禁煙外来

タバコの害について

タバコ煙には多くの化学物質が含まれています。そのうち200種類以上が発癌と癌増殖に関係する物質であると言われています。タバコを吸わない人の癌の発生率を1とすると、吸う人(男性)では、喉頭癌32.5倍、肺癌4.5倍、食道癌2.2倍、膵癌・膀胱癌1.6倍と高くなります。1個の癌細胞は約10~30年かって10億個まで増殖し、ようやく診断可能な1m3(1g)程度の大きさになると考えられています。
つまり70歳で癌と診断されたかたは、40~60歳のころにすでに癌細胞がいたということになります。

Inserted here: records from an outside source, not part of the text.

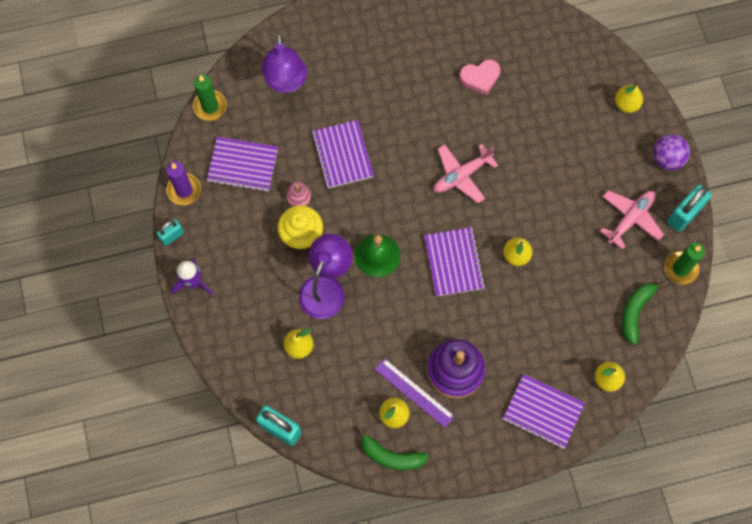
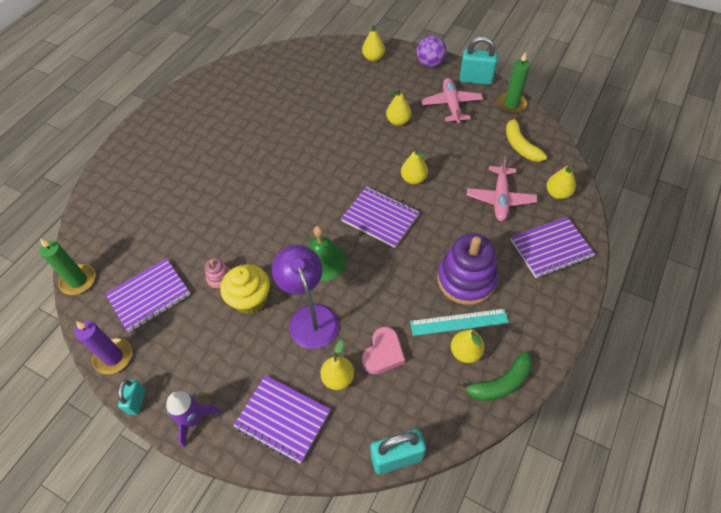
camera: 45 degrees left, 15 degrees down
(286, 82) = (129, 217): purple lamp -> none
(342, 155) = (224, 224): purple notebook -> purple notebook (282, 419)
(414, 392) = (459, 322): purple ruler -> turquoise ruler
(461, 175) = (322, 167): pink plane -> pink plane (500, 198)
(480, 78) = (269, 110): pink heart -> pink heart (383, 353)
(568, 191) = (398, 121): none -> yellow pear
(635, 311) = (520, 145): green banana -> yellow banana
(684, 214) = (475, 79): turquoise padlock -> turquoise padlock turned 75 degrees counterclockwise

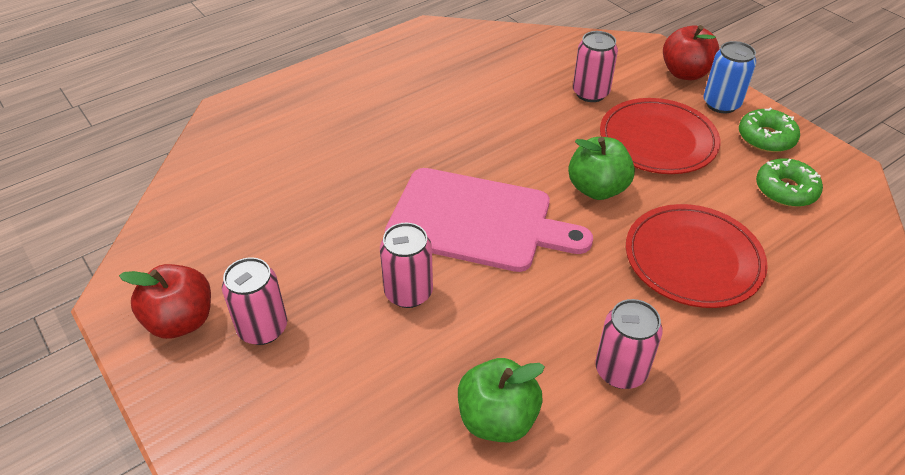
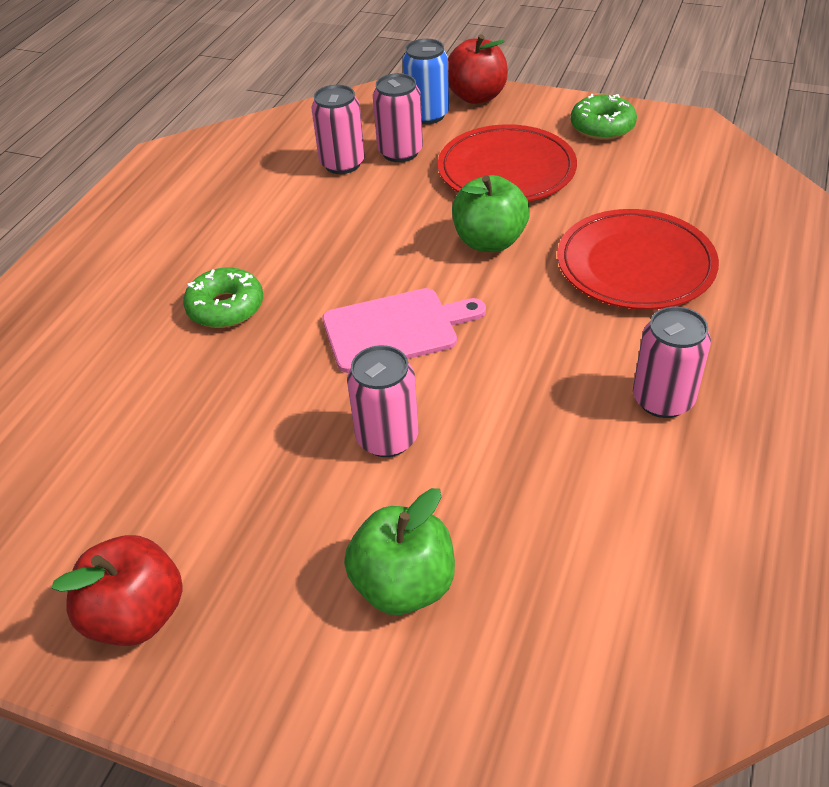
camera: 30 degrees left, 0 degrees up
(263, 328) = (251, 565): pink can -> pink can (342, 164)
(477, 221) = (396, 329): pink cutting board -> pink cutting board, size x0.65
(497, 419) = (591, 510): green apple -> green apple (403, 585)
(721, 104) = (535, 112): blue can -> blue can (427, 115)
(785, 190) = (659, 166): green donut -> green donut (226, 307)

ですから健康なかたでも、ぜひ早い時期に禁煙をお勧めいたします。最近では路上喫煙の禁止、タバコのポイ捨てによる環境ゴミ問題や受動喫煙の健康被害などが社会問題になりつつあります。タバコに縛られない生活は素晴らしいものです。
私たち医師はタバコが毒物であることをアピールする義務があります。禁煙外来ではあなたの禁煙をサポートいたしますのでぜひいらしてください。

タバコの害について

南港病院の禁煙外来の歴史

当院では2003年より、禁煙外来を行っております。
当初はニコチン置換療法(ニコチンパッチ)を中心に心療内的手法(身体依存と精神的依存)の治療を行っていました。

2006年より禁煙治療が保険適用になりました。

これは喫煙を単なる習慣や嗜好と考えるのではなく、ニコチン依存症という病気としてとらえ、必要な治療を行うと言う考え方です。
また、2008年にチャンピックスというニコチンを含まない禁煙の為の飲み薬が登場し、現在ではチャンピックスを中心に禁煙外来を行っております。
さらに、自己分析を行い、自分の性格を知って頂き、禁煙治療に生かしております。
ご希望の方には、自律訓練法のCDもお渡ししておりますので、お気軽にお声かけください。

禁煙治療費について

禁煙治療について

2006年4月から禁煙治療が保険適用となりました。
これは喫煙を単なる習慣や嗜好と考えるのではなく、ニコチン依存症という病気としてとらえ、必要な治療を行うという考え方です。
治療は一定の条件を満たした喫煙者なら、どなたでも受けることができます。

保険適用で禁煙治療を受ける場合の注意点

万一、途中で受診を中止したり、最後まで禁煙治療を行ったが、1年以内に喫煙してしまい、再度治療を希望される場合は、禁煙治療終了日から、1年間は保険適用での禁煙外来は受けられません。
すべて自費になります。
1年経てば、現在のところ、再チャレンジは、何度でもすることができます。

どんな治療をするのか?

・治療前の問診…禁煙治療のための条件の確認

・初回診療 → 再診1(2週間後) → 再診2(4週間後) → 再診3(8週間後) → 再診4(12週間後)

治療内容

  • ①診察
  • ②呼気一酸化炭素濃度の測定
  • ③禁煙実行、継続に向けてのアドバイス
  • ⑤禁煙補助薬の処方

通院の重要性について

12週間通院治療することが重要であり、最後まで通院した方ほど禁煙成功率は高くなります。
途中で喫煙してしまったり、体に不調が現れた場合でも、自己判断で服用を中止せず、早めに医師に相談し、最後まで通院するようにしましょう。
また、イライラ感や不眠などの症状が出た場合でも、その症状を抑制させる薬を処方することもできます。

診察について

初診時の場合、血圧、身長・体重測定、呼気一酸化炭素濃度測定、肺活量検査を行ってからの診察となります。
また、禁煙治療を開始するにあたり、「禁煙宣言書」にサインをしていただきます。
その後、担当医の診察を受けていただきます。

再診時について

血圧、体重測定、再診問診票を記入し、呼気一酸化炭素濃度測定を行います。
その後に、担当医の診察を受けて頂きます。